Interest rate war erupts as banks bid to boost funds
SEVEN deposit takers in the Irish market are offering interest of 3.5pc or more on one-year deposits, as banks scramble to get cash on to their books, a survey shows.
The one-year rates are at the highest they have been for decades, the survey by Bonkers.ie shows.
Irish savings rates almost double British rates.
The high interest rates are a sign of a brutal savings war being waged by the banks operating in this market, Simon Moynihan of Bonkers.ie said.
"The Irish banks are offering whopping rates on term accounts and really rubbish rates on the instant access types.

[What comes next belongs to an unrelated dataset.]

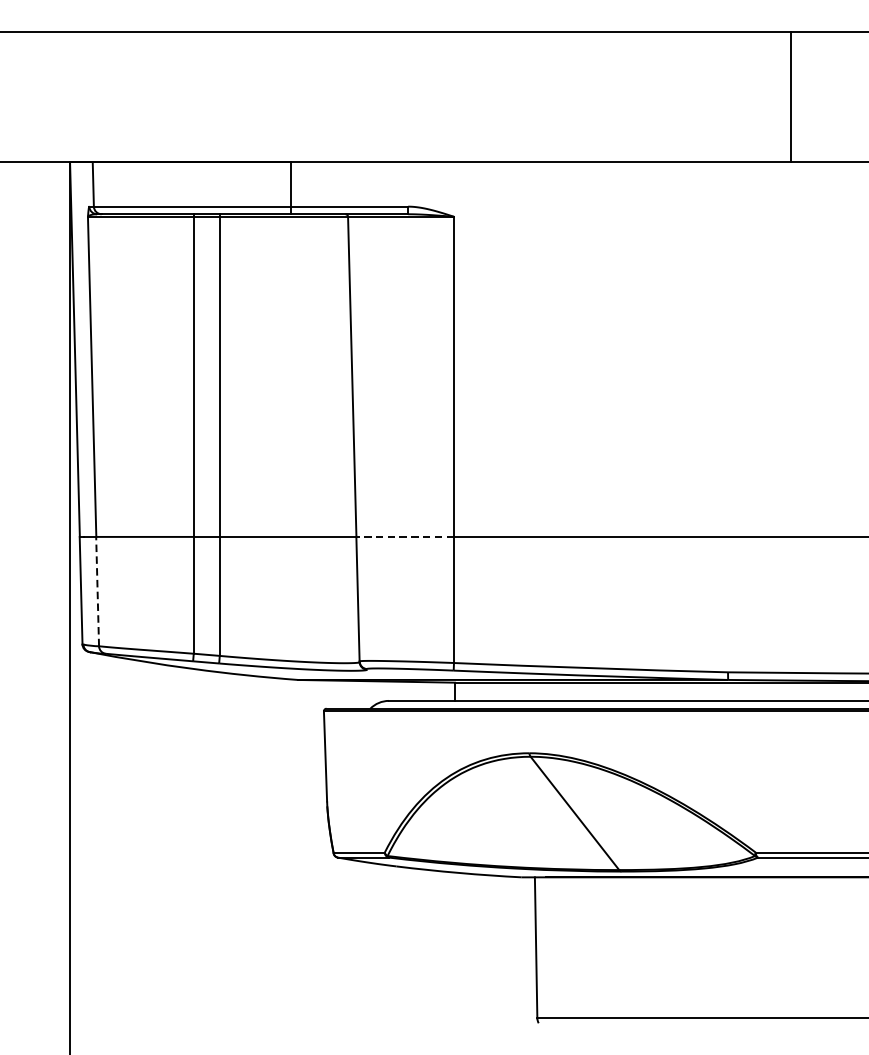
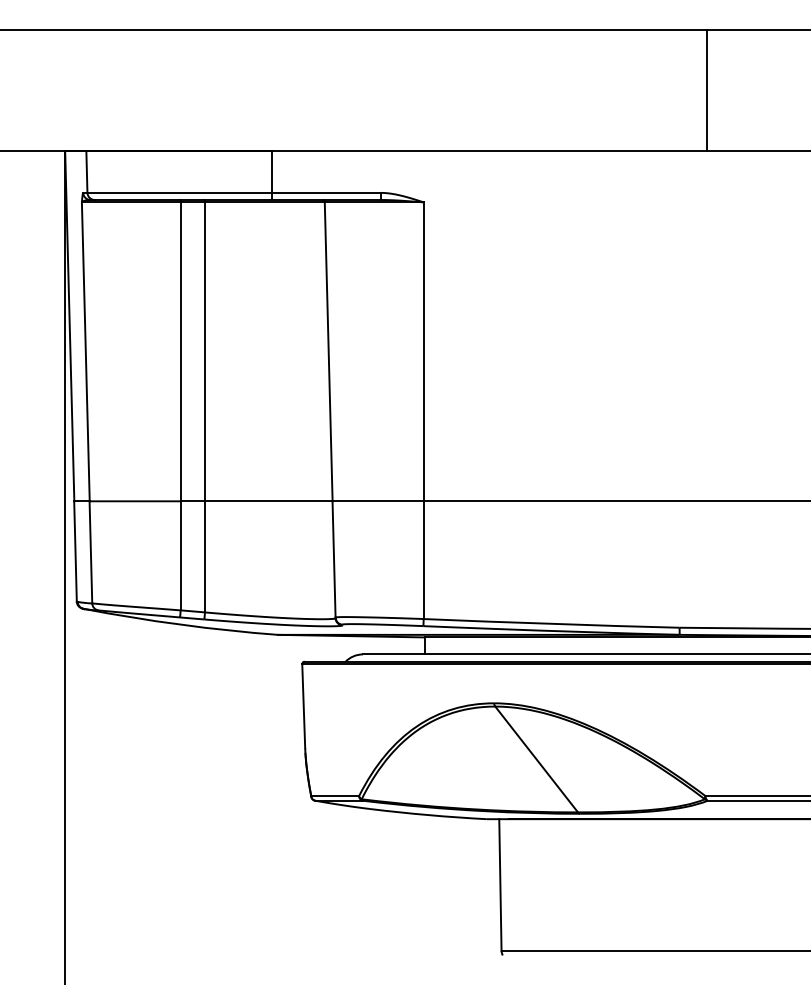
line: (791, 96) -> (707, 90), moved
line: (405, 537) -> (378, 501), dashed -> solid
line: (97, 590) -> (90, 551), dashed -> solid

"And it's all very targeted. They're interested in people with big heaps of cash and they all want to lock it down for at least a year," he said.
Some of the interest rates are so high they might just tempt some of the money out of the likes of Rabo, which has hoovered up funds due to the fact it is foreign-owned and Triple A rated.
One of the highest one-year rates is on offer from AIB, with 3.7pc paid for amounts between €1 and €1m. But you lose most of the interest if you withdraw any of the money during the one-year term.
EBS is offering 3.7pc for amounts over €20,000. The rate is not available for those who already have money with the EBS.
Both KBC Bank and Nationwide (UK) Ireland are both paying 3.65pc on one-year money. KBC has a minimum amount of €20,000, while Nationwide has a minimum of €3,000 and a maximum of €2m.
You can make one withdrawal with KBC, but Nationwide has a 90-day interest penalty for early withdrawal.
Bank of Ireland pays 3.6pc on amounts between €10,000 and €50,000. You will not get all the interest if you withdraw the money early, according to Bonkers.ie.
Permanent TSB is offering 3.5pc for amounts greater than €10,000. With this account you get the interest first, before the end of the term.
Investec has a 3.5pc rate for amounts above €20,000 and less than €2m. You can make a one-off withdrawal of up to 20pc of the funds deposited.